Effects of ribose on cardiac metabolism and function in isoproterenol-treated rats.

Continuous iv infusion of ribose for 5 h in unanesthetized and unrestrained rats treated with isoproterenol (25 mg/kg sc) further enhanced the available pool of 5-phosphoribosyl-1-pyrophosphate and the biosynthesis of adenine nucleotides in the myocardium. The increase in adenine nucleotide biosynthesis was of such an extent that the isoproterenol-induced decline of the ATP level (mumol/g) was attenuated after 5 h (isoproterenol + ribose infusion 4.0 +/- 0.2, n = 10; isoproterenol + NaCl infusion 3.5 +/- 0.1, n = 23; control 4.5 + 0.1, n = 38) and prevented after 24 h (isoproterenol + ribose infusion 4.6 +/- 0.3, n = 5; isoproterenol + NaCl infusion 3.2 +/- 0.1, n = 9). Ribose, however, did not affect the isoproterenol-elicited elevation of the adenosine 3',5'-cyclic monophosphate (cAMP) and glucose 6-phosphate content nor did it influence the decline in glycogen. Thus ribose acts primarily via elevation of the cardiac 5-phosphoribosyl-1-pyrophosphate pool.
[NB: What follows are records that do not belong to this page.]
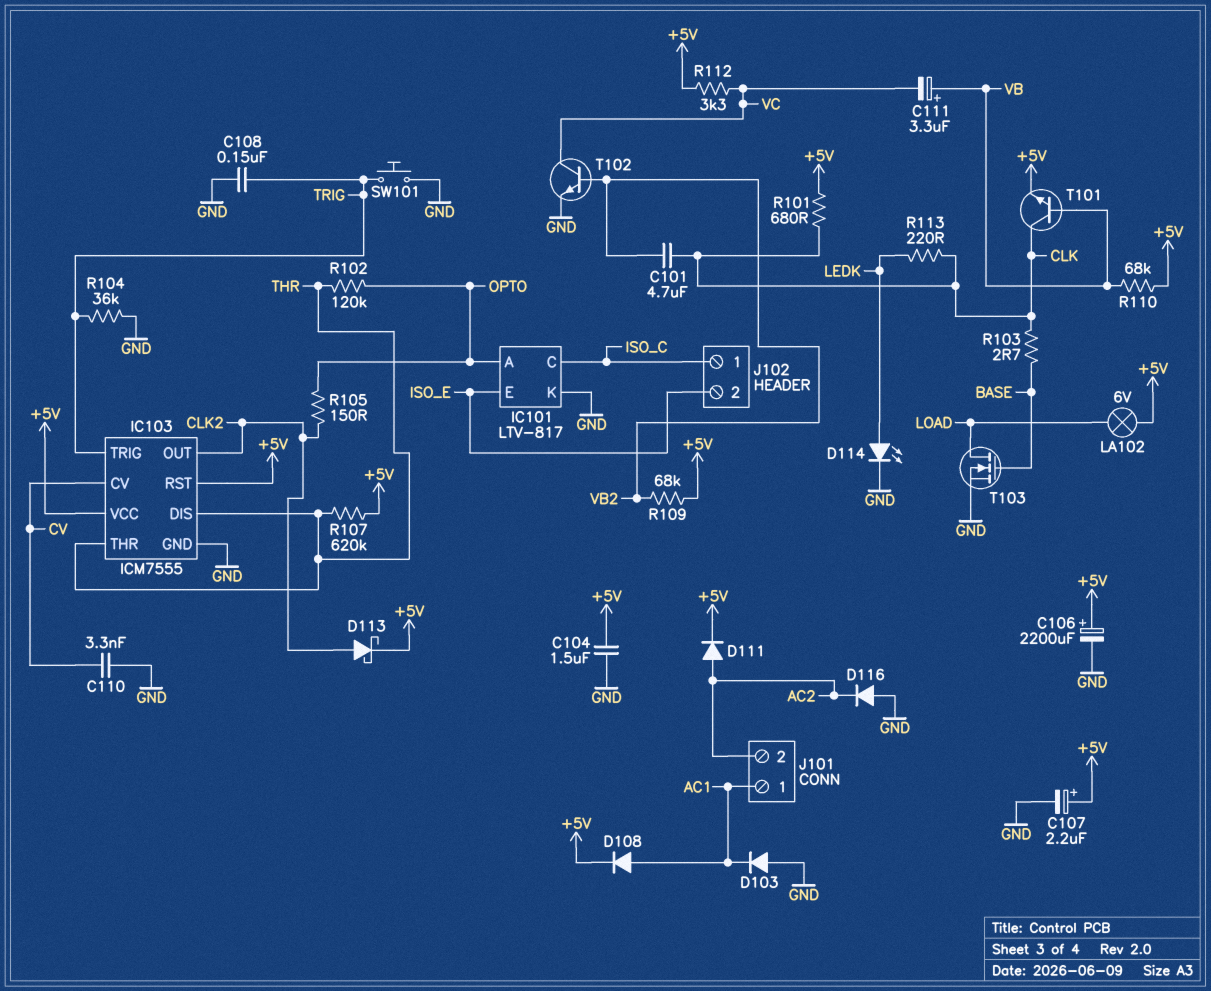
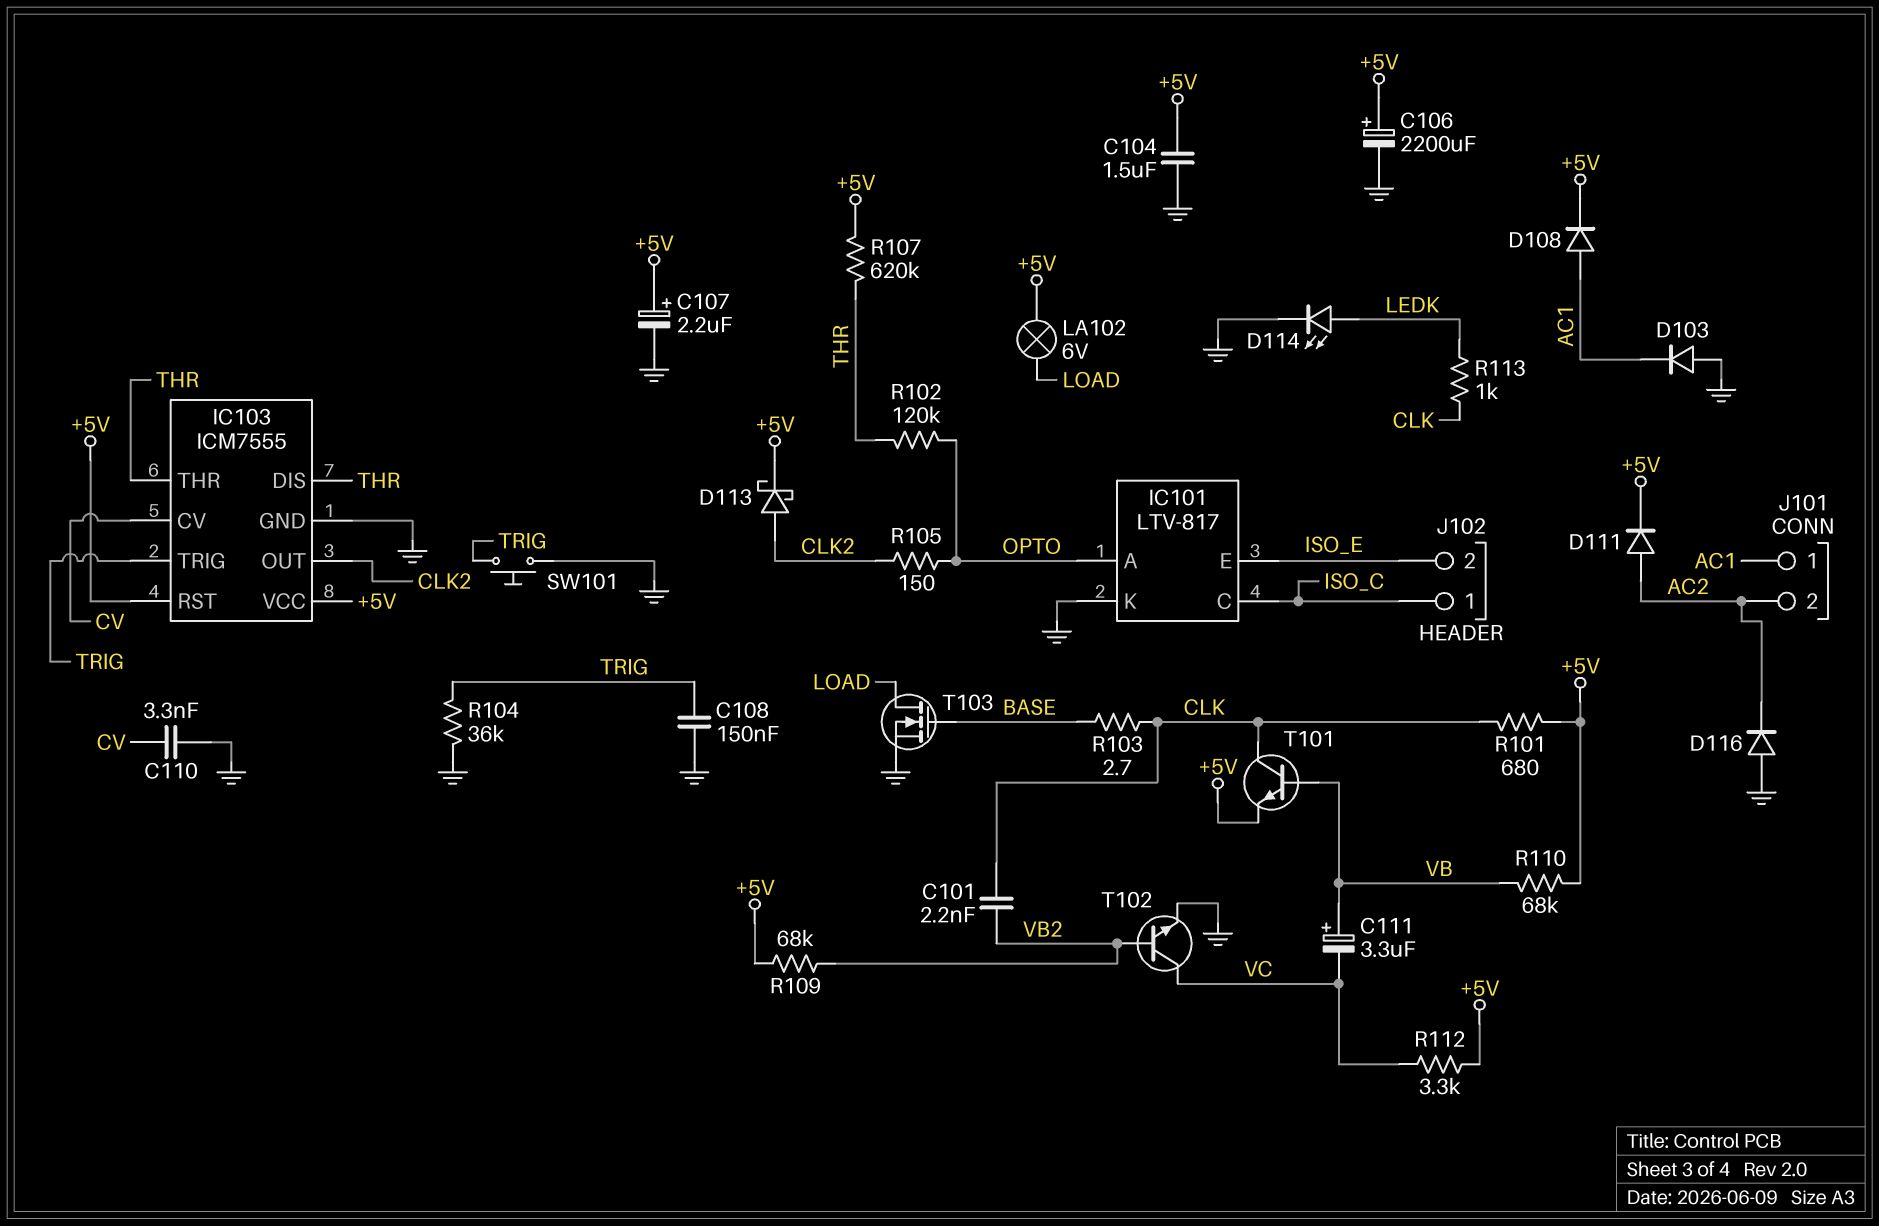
C101: 4.7uF (CLK, VB2) -> 2.2nF (CLK, VB2)
R113: 220 (CLK, LEDK) -> 1k (CLK, LEDK)

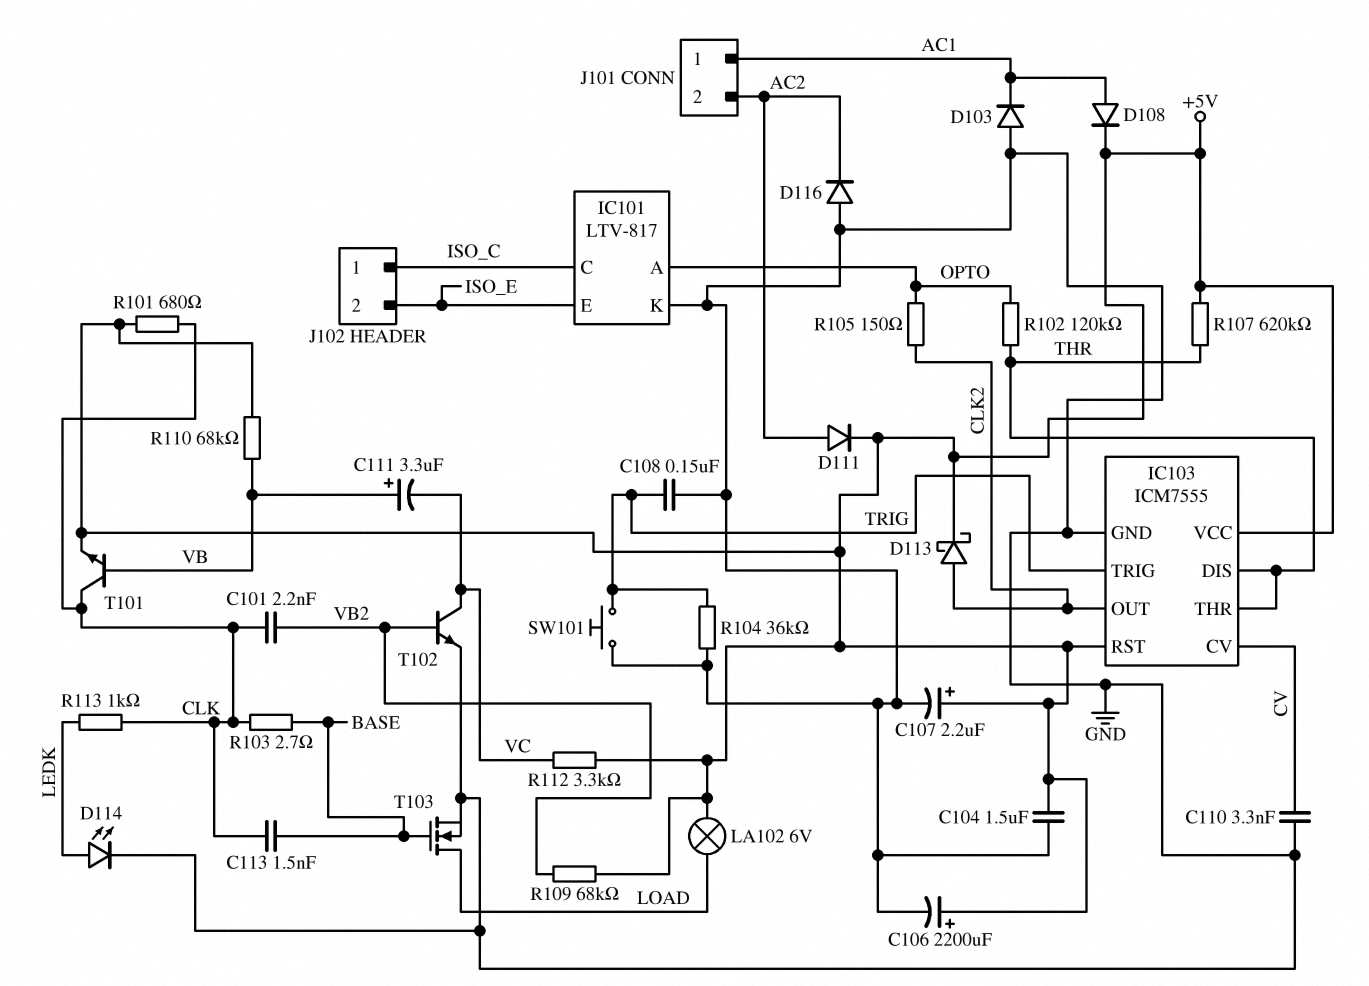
C113: none -> 1.5nF (BASE, CLK)

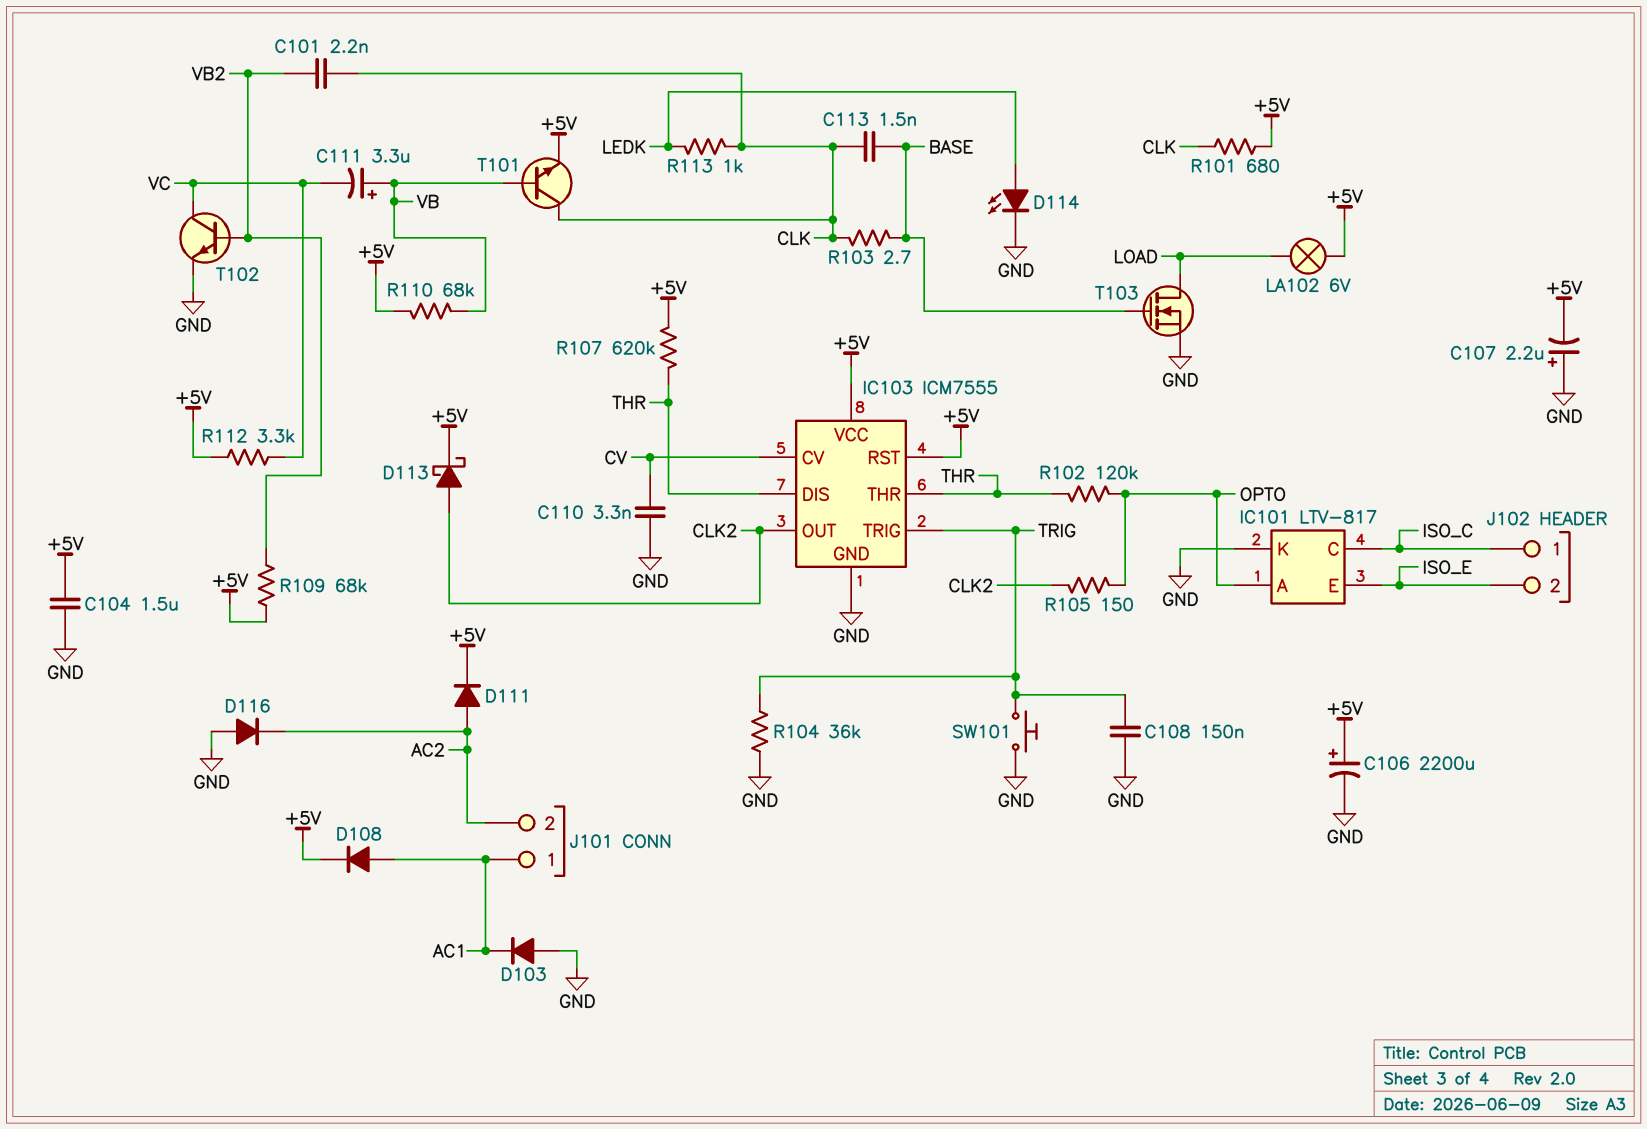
C107: 2.2uF (plus +5V, minus GND) -> 2.2uF (plus GND, minus +5V)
Measurements of hemodynamic parameters with an ultraminiature catheter pressure transducer in intact rats anesthetized with thiobutabarbital sodium revealed that ribose infusion for at least 3 h further enhanced the isoproterenol-elicited increase in left ventricular dP/dtmax by about 20% but did not influence appreciably the rise in heart rate and the fall in left ventricular systolic pressure. Since ribose did not affect the immediate hemodynamic alterations induced by isoproterenol, it appears that it exerts its hemodynamic effects via the pronounced influence on cardiac adenine nucleotide metabolism.